Cartoon Network Australia & New Zealand is an Australian pay television channel launched on October 3, 1995 and owned by Warner Bros. Discovery Asia-Pacific. It primarily shows animated programming.

The channel began broadcasting as a part of the Cartoon Network Asia service on June 30, 1995. It was later separated from the broader pan-Asian service on October 3, 1995.

History
Cartoon Network started its broadcast in Australia in 1995 as the dual-channel TNT & Cartoon Network as part of the Foxtel cable TV launch, operating from 6:00 a.m. to 9:00 p.m., with Turner Classic Movies (formerly TNT) taking the remainder of the daily schedule. On 1 July 1997, Cartoon Network Australia became a separate 24-hour channel, with exclusive local feeds for Sydney, Melbourne, Brisbane, Perth, Adelaide, Newcastle, Darwin, etc. It originally aired only Hanna-Barbera cartoons such as Yogi Bear, Top Cat, The Flintstones etc. The channel quickly started to develop though, airing for the first time MGM cartoons (Tom and Jerry, Droopy, and Spike and Tyke) on 1 January 1996, and (after Time Warner's purchase of Turner in 1996) Warner Bros. shows (Looney Tunes, and several other Looney Tunes related cartoons) on 1 January 1997. In mid-1997, Cartoon Network started to air its first original shows (Space Ghost Coast to Coast, Dexter's Laboratory and The Moxy Show).

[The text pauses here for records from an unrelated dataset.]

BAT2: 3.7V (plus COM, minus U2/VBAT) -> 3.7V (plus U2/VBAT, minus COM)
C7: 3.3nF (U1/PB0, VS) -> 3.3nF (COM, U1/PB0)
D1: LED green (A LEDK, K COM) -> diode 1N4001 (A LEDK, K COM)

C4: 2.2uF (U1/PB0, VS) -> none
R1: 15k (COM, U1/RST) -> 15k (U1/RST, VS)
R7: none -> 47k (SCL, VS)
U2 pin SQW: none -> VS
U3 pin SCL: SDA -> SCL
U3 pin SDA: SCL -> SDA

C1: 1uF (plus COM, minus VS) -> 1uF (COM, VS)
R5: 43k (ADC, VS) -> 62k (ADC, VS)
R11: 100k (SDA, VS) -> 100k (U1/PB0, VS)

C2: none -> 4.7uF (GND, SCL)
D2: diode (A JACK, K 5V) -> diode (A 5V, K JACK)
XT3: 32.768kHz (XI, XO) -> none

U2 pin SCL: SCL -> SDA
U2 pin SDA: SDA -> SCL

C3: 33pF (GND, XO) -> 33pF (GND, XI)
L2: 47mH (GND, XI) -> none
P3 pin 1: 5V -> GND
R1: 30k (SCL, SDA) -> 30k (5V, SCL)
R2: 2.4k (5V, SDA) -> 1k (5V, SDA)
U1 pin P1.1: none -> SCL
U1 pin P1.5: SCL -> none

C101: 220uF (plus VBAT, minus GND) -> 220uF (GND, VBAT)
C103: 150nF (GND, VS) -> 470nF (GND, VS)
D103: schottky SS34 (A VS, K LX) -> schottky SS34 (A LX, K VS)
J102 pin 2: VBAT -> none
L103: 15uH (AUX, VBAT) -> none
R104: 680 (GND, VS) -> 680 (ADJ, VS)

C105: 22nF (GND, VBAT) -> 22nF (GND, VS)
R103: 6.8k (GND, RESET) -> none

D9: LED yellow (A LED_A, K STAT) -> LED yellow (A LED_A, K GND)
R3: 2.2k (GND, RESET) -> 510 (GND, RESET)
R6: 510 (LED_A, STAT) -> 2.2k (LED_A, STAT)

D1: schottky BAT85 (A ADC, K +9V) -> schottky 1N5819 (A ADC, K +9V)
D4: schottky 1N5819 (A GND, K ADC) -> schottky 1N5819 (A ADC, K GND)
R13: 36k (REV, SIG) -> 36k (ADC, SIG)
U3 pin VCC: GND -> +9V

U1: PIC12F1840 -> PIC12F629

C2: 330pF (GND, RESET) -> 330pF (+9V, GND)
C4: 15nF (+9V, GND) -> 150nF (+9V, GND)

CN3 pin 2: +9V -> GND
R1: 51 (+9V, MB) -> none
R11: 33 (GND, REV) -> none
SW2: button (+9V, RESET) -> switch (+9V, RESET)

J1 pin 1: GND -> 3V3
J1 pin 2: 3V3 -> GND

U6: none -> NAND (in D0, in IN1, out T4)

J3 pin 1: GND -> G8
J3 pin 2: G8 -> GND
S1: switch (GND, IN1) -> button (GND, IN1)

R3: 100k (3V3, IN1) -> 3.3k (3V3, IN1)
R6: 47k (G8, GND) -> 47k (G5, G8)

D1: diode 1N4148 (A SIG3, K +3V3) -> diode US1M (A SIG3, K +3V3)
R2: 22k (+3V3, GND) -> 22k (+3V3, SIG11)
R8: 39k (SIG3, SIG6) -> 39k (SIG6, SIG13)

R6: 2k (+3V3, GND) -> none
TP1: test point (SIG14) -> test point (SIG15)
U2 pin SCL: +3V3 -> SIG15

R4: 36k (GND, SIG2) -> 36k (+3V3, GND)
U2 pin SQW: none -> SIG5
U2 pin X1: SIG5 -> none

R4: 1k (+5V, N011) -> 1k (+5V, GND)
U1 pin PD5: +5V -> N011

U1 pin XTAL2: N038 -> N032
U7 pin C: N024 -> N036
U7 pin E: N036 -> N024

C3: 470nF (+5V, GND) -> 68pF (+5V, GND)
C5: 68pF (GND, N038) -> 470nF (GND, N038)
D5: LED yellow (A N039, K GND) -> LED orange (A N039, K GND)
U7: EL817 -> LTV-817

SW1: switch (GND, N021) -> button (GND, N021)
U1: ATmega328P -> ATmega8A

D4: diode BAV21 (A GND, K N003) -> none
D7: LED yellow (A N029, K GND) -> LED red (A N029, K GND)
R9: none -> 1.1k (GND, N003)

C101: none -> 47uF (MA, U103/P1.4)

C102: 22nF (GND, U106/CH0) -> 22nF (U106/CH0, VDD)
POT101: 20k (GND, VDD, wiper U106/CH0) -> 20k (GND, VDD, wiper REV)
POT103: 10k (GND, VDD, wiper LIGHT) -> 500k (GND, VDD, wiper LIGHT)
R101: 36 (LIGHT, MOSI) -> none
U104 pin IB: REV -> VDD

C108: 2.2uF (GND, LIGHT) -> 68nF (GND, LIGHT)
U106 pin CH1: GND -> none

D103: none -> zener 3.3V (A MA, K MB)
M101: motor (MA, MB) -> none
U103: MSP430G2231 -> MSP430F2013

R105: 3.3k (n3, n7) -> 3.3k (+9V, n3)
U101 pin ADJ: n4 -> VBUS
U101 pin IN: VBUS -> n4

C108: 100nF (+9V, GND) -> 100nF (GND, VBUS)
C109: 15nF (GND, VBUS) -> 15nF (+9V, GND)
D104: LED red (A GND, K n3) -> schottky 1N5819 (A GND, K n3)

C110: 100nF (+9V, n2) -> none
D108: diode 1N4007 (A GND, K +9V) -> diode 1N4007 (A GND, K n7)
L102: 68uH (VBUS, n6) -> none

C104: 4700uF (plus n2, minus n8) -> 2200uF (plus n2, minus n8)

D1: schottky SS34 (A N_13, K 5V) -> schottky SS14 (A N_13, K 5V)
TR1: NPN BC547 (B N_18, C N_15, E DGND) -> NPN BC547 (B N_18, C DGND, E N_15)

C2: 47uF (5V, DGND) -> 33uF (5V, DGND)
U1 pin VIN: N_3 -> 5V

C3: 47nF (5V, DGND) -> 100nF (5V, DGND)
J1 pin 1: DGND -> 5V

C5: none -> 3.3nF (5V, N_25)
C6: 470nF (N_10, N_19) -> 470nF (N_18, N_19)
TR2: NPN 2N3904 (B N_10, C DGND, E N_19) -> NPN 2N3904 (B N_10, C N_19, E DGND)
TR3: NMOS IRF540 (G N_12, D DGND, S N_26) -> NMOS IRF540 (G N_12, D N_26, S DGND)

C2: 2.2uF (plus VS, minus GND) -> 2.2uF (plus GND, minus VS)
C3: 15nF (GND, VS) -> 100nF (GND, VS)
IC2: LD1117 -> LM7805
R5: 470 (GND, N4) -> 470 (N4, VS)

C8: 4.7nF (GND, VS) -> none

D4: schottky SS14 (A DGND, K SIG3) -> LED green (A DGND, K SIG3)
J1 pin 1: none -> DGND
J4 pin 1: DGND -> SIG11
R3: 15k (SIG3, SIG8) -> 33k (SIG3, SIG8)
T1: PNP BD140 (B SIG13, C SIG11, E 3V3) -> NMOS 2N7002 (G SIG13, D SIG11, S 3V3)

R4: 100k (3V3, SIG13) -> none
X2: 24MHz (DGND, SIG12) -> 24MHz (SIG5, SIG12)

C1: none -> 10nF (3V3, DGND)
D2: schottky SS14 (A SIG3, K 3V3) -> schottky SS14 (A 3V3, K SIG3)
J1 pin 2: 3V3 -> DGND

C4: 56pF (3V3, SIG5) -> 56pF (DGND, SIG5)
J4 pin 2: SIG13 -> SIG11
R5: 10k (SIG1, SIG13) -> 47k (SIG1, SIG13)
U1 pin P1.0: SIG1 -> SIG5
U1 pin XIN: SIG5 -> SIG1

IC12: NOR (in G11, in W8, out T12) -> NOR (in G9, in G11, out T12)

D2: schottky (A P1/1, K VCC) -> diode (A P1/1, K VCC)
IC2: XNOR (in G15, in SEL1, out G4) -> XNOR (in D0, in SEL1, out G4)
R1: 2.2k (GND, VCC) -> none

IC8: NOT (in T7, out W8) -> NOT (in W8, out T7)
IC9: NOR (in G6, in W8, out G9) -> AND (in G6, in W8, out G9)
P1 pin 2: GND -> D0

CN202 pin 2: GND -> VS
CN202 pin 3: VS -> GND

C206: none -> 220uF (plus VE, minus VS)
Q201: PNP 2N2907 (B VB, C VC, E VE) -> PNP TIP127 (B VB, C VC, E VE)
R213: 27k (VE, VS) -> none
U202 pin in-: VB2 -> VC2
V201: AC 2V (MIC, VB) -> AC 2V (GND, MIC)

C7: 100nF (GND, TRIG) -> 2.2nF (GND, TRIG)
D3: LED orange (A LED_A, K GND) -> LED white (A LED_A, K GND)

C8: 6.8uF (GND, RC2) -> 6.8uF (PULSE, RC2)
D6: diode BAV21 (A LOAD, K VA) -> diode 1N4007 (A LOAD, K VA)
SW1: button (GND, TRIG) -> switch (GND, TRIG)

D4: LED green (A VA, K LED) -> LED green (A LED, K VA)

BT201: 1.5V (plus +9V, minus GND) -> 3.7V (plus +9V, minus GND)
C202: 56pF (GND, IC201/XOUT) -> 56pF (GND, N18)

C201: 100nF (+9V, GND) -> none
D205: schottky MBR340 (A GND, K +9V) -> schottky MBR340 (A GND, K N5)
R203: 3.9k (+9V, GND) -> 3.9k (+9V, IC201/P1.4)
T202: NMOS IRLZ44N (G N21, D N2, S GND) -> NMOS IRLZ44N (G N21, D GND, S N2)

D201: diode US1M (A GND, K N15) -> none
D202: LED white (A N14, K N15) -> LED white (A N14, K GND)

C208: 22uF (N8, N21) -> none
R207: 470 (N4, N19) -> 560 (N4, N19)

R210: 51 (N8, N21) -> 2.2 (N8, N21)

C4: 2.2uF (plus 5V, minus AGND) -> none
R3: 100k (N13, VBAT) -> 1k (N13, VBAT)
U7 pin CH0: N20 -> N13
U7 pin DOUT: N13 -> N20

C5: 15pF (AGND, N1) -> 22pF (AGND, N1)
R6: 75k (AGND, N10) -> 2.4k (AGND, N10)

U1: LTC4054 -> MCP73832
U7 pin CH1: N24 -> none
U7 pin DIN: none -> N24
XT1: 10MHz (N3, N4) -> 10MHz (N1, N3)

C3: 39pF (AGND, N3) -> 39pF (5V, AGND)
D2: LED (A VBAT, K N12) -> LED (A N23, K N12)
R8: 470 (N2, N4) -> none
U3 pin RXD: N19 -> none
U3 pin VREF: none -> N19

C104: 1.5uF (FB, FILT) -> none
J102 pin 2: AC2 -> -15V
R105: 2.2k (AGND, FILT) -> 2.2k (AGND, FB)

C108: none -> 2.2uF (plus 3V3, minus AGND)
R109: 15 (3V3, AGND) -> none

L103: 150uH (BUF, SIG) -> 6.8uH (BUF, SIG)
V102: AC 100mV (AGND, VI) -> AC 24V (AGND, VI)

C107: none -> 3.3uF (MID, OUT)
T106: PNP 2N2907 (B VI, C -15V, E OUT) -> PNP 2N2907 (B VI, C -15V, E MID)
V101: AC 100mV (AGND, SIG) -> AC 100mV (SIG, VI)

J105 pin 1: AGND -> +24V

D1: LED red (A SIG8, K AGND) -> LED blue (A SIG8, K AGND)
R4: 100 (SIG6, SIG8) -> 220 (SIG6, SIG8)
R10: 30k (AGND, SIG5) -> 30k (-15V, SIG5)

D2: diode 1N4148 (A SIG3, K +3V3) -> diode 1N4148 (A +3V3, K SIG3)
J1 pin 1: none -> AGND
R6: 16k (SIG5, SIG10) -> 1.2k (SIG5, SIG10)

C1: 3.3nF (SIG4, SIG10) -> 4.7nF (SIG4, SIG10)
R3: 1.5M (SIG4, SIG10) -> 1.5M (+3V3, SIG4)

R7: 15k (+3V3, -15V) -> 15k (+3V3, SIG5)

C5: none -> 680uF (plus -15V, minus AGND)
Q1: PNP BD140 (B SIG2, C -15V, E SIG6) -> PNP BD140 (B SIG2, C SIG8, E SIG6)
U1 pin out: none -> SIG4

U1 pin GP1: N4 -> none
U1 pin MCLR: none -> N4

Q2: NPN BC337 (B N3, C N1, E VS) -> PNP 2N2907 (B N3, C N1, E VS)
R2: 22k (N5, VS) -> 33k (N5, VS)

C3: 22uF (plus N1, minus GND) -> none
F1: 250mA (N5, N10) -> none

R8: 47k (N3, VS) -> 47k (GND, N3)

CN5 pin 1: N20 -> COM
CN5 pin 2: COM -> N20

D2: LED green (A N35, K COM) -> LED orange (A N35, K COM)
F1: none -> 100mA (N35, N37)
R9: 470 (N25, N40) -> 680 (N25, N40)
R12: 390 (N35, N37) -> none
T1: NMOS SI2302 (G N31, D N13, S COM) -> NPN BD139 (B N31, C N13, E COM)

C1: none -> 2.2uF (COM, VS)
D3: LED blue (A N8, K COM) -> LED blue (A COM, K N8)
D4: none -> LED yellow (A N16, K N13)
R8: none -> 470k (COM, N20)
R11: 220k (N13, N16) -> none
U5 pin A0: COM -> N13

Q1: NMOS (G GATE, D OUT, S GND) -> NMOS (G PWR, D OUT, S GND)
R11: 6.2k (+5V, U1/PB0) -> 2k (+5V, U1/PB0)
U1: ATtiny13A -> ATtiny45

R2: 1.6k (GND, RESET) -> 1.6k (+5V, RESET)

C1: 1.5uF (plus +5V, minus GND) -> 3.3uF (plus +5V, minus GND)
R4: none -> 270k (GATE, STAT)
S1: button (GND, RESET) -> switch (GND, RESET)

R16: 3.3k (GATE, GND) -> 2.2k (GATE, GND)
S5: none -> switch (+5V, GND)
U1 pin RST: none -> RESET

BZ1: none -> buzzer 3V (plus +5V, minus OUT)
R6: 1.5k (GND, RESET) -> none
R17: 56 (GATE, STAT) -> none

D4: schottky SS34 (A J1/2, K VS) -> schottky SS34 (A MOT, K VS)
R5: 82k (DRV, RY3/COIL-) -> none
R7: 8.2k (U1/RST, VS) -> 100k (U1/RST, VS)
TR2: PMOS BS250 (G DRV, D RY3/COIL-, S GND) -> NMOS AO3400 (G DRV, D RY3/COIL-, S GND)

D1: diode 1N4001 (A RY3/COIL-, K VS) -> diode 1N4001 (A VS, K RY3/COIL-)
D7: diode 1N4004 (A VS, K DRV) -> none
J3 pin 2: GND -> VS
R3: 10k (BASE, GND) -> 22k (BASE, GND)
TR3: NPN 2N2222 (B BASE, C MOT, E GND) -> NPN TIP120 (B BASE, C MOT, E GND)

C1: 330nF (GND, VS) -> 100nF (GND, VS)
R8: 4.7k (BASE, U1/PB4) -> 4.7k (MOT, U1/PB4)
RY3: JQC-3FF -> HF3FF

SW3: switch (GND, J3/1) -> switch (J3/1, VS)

In April 2004, the channel was added to TransTV. Cartoon Network had, up until mid-2004, been tied with the Disney Channel as Australia's most popular family network. The removal of older programming from the network during this period led to a fall in average audience share during 2004 as fans of older cartoons moved to Boomerang. Cartoon Network had slipped to second spot among Australian family networks behind the Disney Channel.

In February 2008, Adult Swim relaunched on The Comedy Channel airing shows such as Robot Chicken and Harvey Birdman, Attorney at Law. The network transitioned to a widescreen format presentation on 30 November 2010, ahead of a deadline by Foxtel to do so.

On February 7, 2017, Cartoon Network Australia announced an exclusive video on-demand content deal with the streaming service Stan. As part of the deal, episodes from some shows such as Adventure Time and The Powerpuff Girls will premiere on Stan at the same time as the Cartoon Network Australia channel.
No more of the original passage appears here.